Le policier allait cérémonieusement fermer la porte de la chambre de Paulette, puis il tirait de sa poche le revolver que lui avait confié Drapier et, tranquillement, lâchait cinq coups dans les battants de bois après s’être assuré toutefois que l’arme était de petit calibre et n’allait pas faire un bruit tel qu’on pût s’en émouvoir dans l’immeuble.
— Voilà ! déclarait alors Mix en se frottant les mains. Si maintenant la magistrature arrive à vous faire endosser la responsabilité de ce crime-là, je veux bien être pendu !…
Les deux hommes sortirent de l’appartement sans encombre, Mix était arrivé, habile d’une manière remarquable, à fermer la porte qui ne présentait même point de traces d’effraction.
— Où allons-nous, maintenant ? demanda Léon Drapier.
Le pauvre homme était toujours quelque peu ahuri.
L’extraordinaire enquête que venait de faire en sa compagnie le policier Mix avait achevé de lui faire perdre le peu de sang-froid qui lui restait. Il sursauta en écoutant la réponse du policier :
— Bon ! disait Mix, nous venons de régler une première affaire, nous venons d’embrouiller à merveille la tentative d’assassinat dont a été victime votre maîtresse ; reste encore le crime de votre valet de chambre. Nous retournons chez vous, cher monsieur, nous allons faire à votre appartement exactement ce que nous avons fait ici. Mêler tout, brouiller tout, rendre tout indéchiffrable !…
Léon Drapier, cependant, sursautait encore :
— Mais, protestait-il, cela n’est pas possible, à la fin !… Votre audace me bouleverse !… Monsieur Mix, vous ignorez que, chez moi, tout a été mis sous scellés, il y a les scellés sur la porte de la pièce où l’on a retrouvé le cadavre…
— Eh bien ? demanda Mix.
— Eh, bien, l’on n’entre pas !…
Mix, pour toute réponse, haussait les épaules, et fouillait dans sa poche de façon significative.

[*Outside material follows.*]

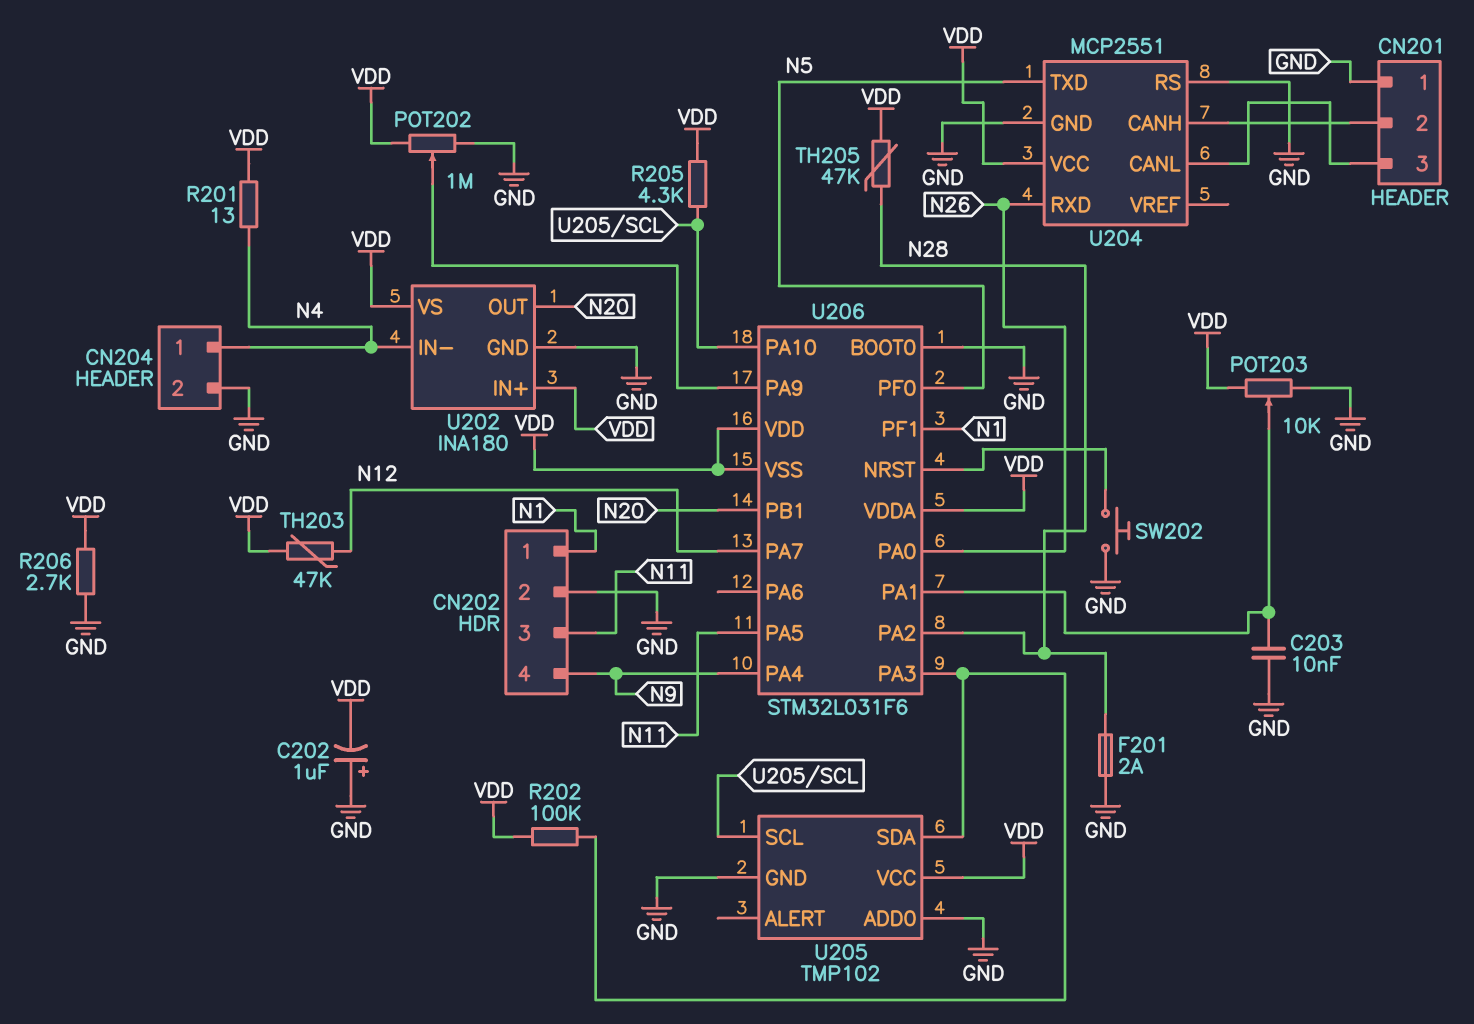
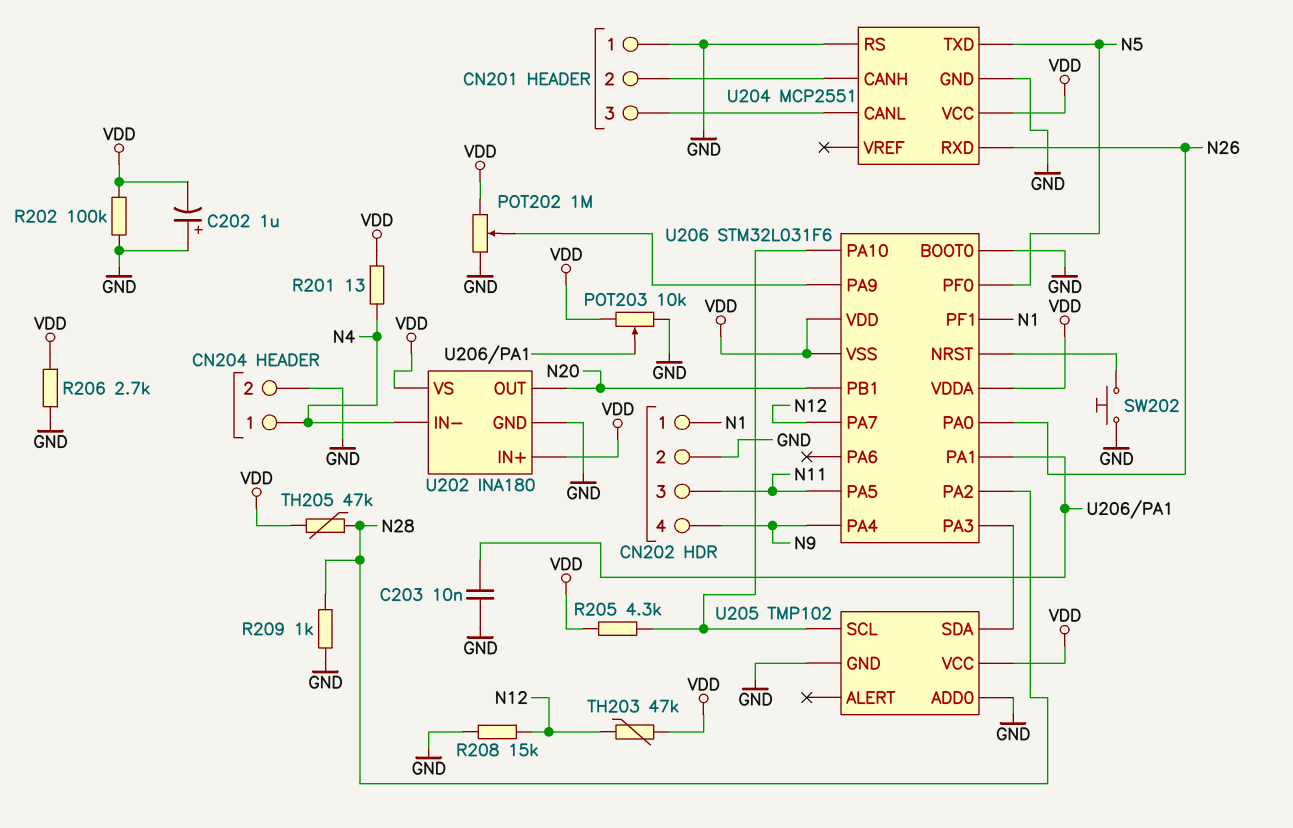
F201: 2A (GND, N28) -> none
R202: 100k (U205/SDA, VDD) -> 100k (GND, VDD)
R208: none -> 15k (GND, N12)
R209: none -> 1k (GND, N28)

Il en tira une bande de toile, de la cire rouge, une sorte de cachet aussi.
— Les scellés, mon cher monsieur, expliquait Mix, cela s’enlève et cela se remplace. Vous voyez que j’avais prévu la difficulté et que j’ai le matériel nécessaire !
Mix éclatait d’un petit rire discret, probant témoignage de sa parfaite tranquillité d’âme, il frappait brusquement sur l’épaule du directeur de la Monnaie.